Local Schools Top, Fall Short of State Average in New Achievement Test

Cartersville schools fared well in the College and Career Ready Performance Index, which replaces Adequate Yearly Progress reports, while some Bartow County schools scored below Georgia's average.

The first test of Georgia's alternative to No Child Left Behind has yielded fairly good marks for Cartersville schools and a mixed bag for the Bartow County school system.

According to the College and Career Ready Performance Index (CCRPI), students at the elementary, middle and high school levels of Cartersville's public school system and the elementary level of Bartow's topped the state average on a wide-ranging accountability spectrum.

The index grades each school in the state on a 100-point scale, measuring achievement (70 points) and tracking progress points (15 points) and achievement gap points (15 points).

The statewide average is 83.4 for elementary schools, 81.4 for middle schools and 72.6 for high schools.
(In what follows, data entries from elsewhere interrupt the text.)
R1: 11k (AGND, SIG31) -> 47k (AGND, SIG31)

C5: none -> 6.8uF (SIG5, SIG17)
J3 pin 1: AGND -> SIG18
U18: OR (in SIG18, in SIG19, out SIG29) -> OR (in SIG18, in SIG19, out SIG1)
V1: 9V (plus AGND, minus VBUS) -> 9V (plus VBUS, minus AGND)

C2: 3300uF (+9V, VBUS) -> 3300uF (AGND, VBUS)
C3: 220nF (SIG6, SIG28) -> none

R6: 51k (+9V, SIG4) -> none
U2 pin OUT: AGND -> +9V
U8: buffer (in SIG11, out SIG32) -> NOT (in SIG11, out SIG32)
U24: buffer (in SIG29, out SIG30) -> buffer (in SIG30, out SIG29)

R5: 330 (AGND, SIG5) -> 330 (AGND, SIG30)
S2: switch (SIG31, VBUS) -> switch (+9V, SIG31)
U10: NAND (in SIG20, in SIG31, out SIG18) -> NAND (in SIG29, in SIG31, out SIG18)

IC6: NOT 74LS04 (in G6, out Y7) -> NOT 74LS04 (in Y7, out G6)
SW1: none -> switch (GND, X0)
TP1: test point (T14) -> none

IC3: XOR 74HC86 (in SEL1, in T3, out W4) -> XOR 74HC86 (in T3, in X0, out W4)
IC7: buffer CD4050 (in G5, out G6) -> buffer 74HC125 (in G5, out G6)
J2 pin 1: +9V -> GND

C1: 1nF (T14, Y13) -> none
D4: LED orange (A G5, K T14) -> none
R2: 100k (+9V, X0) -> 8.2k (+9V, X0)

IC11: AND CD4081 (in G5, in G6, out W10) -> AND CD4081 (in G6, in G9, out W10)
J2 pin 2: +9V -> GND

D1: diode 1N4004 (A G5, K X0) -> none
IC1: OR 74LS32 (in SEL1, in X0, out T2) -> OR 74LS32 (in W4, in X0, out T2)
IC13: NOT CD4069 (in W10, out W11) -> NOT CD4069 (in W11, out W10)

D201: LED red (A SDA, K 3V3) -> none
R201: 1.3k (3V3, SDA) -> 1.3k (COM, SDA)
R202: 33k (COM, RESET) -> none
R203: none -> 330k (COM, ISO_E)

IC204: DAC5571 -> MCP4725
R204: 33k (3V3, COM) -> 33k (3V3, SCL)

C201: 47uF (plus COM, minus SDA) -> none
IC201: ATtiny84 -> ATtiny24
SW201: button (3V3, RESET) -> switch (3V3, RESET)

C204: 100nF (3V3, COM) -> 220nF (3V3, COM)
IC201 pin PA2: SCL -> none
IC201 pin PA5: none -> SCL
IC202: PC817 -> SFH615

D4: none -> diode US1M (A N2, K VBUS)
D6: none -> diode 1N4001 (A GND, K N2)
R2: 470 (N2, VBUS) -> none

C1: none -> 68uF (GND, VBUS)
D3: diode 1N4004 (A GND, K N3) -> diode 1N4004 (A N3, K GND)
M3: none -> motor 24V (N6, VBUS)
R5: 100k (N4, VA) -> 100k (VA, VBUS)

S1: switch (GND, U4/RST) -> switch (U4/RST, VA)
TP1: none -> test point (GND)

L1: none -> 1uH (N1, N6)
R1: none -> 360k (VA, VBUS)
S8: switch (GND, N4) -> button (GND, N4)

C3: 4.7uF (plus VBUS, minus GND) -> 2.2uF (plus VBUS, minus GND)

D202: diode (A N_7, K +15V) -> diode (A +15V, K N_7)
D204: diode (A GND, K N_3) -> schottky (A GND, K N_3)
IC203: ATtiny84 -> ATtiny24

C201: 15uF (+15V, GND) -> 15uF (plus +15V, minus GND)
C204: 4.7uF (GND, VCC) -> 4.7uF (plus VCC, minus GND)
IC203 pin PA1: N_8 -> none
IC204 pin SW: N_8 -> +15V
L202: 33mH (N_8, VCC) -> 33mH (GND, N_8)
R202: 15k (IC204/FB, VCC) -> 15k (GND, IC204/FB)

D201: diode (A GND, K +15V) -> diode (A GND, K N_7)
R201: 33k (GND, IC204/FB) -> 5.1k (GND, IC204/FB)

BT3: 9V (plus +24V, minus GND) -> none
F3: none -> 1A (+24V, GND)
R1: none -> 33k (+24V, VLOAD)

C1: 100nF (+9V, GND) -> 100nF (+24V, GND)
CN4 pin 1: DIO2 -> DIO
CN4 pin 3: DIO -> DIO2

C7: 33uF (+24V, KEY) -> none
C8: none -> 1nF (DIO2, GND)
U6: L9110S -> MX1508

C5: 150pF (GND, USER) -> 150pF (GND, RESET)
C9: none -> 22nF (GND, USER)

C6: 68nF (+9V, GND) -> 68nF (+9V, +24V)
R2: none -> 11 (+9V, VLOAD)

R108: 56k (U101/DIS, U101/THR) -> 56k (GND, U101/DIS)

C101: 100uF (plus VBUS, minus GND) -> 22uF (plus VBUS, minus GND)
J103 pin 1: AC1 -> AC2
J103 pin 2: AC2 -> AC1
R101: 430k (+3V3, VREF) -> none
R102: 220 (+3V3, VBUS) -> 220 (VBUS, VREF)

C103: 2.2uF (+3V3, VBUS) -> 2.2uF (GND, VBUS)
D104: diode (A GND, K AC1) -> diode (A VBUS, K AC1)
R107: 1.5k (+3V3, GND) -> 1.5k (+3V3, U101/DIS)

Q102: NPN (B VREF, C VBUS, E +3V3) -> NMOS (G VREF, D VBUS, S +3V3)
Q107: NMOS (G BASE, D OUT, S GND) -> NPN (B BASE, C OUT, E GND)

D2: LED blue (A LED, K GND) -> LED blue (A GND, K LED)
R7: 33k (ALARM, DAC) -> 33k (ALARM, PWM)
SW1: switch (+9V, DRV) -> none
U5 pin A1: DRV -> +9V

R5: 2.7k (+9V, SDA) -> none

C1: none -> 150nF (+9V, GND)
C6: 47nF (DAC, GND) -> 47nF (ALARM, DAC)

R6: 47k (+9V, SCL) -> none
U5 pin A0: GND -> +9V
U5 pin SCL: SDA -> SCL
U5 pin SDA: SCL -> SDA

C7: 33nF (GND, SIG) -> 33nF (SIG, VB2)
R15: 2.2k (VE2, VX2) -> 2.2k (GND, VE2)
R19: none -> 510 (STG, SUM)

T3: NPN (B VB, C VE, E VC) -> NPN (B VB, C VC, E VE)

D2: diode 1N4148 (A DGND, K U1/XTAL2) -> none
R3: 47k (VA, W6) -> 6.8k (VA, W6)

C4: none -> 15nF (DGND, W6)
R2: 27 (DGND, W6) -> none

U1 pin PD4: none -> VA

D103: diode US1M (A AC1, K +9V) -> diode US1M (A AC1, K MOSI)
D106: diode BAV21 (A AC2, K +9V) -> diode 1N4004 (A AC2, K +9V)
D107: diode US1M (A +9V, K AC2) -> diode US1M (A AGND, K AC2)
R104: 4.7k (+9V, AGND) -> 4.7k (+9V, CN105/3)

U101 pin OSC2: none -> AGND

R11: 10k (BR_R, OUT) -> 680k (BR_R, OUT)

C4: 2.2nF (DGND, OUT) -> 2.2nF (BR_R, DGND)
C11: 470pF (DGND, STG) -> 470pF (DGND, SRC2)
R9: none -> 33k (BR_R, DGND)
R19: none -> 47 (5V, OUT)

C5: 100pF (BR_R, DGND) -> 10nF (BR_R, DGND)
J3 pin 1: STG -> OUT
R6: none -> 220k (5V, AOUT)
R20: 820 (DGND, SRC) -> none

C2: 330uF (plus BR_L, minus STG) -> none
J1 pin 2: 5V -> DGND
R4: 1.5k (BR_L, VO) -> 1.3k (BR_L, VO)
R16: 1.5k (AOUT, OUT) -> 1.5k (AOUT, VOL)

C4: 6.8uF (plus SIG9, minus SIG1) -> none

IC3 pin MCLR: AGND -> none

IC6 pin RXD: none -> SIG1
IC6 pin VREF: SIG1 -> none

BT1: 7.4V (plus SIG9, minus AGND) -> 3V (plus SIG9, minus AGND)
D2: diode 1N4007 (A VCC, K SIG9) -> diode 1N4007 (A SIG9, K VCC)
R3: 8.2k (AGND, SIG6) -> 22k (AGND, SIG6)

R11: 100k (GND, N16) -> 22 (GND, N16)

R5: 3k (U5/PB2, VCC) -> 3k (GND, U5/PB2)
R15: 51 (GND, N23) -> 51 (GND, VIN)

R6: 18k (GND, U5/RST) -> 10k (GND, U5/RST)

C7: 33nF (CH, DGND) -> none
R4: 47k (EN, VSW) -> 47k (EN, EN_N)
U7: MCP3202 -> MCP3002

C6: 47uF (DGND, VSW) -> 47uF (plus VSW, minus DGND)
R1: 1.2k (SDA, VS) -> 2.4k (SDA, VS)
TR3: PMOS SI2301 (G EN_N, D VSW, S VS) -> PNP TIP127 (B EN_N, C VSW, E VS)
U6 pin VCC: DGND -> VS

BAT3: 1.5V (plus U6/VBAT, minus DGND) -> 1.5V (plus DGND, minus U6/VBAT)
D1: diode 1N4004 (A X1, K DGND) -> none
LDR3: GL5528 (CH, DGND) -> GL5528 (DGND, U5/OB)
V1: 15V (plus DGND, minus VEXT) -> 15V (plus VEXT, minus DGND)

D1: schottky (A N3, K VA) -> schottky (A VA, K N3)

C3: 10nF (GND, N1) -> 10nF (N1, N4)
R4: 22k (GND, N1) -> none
Cartersville Schools averaged a score of 86.1 at the elementary level, which apparently includes both Cartersville Primary and Elementary schools, while Cartersville Middle reached 85.1 and Cartersville High, a 79.4.

Bartow County Schools averaged 84.9 at the elementary level, but fell below the state averages in the middle grades, with a score of 80.6, and in the high schools, with a 68.4. County middle and high schools' scores are:

Bartow County Middle Schools Bartow County High Schools Adairsville Middle School: 80.1 Adairsville High School: 69.5
Cass Middle School: 82.8 Cass High School: 66.3 South Central Middle School: 78.4 Woodland High School: 70.3 Woodland Middle School: 84.8

But it may be too early to say which scores are significantly lower or higher than statewide averages. That's because the CCRPI replaces the Adequate Yearly Progress reports that last year were part of the federal No Child Left Behind law.

Georgia received a waiver from AYP but was required to create an alternative measurement, now in its first year.

"This is establishing our baseline, so I would hesitate to say [for example] three points is significant because I would want to wait and see next year how all of our schools perform compared to this year to know if three points is significant or if 10 points is significant,” State School Superintendent and former Bartow Schools administrator John Barge said The Daily Tribune News reports. “It will really depend on how all of those schools perform year to year.”

The new index includes not only test results, which was a significant component of AYP results, but rates schools for student achievement (state standardized tests, SAT/ACT scores, graduation rates, core courses passed, AP, career pathways), academic progress over time (yearly growth in achievement) and closing achievement gaps for specific student groups (such as English language learners, students with disabilities, specific ethnic groups and the overall Georgia student population).

While AYP test results came from language arts and math testing, CCRPI also incorporates math and science assessments into each school's score.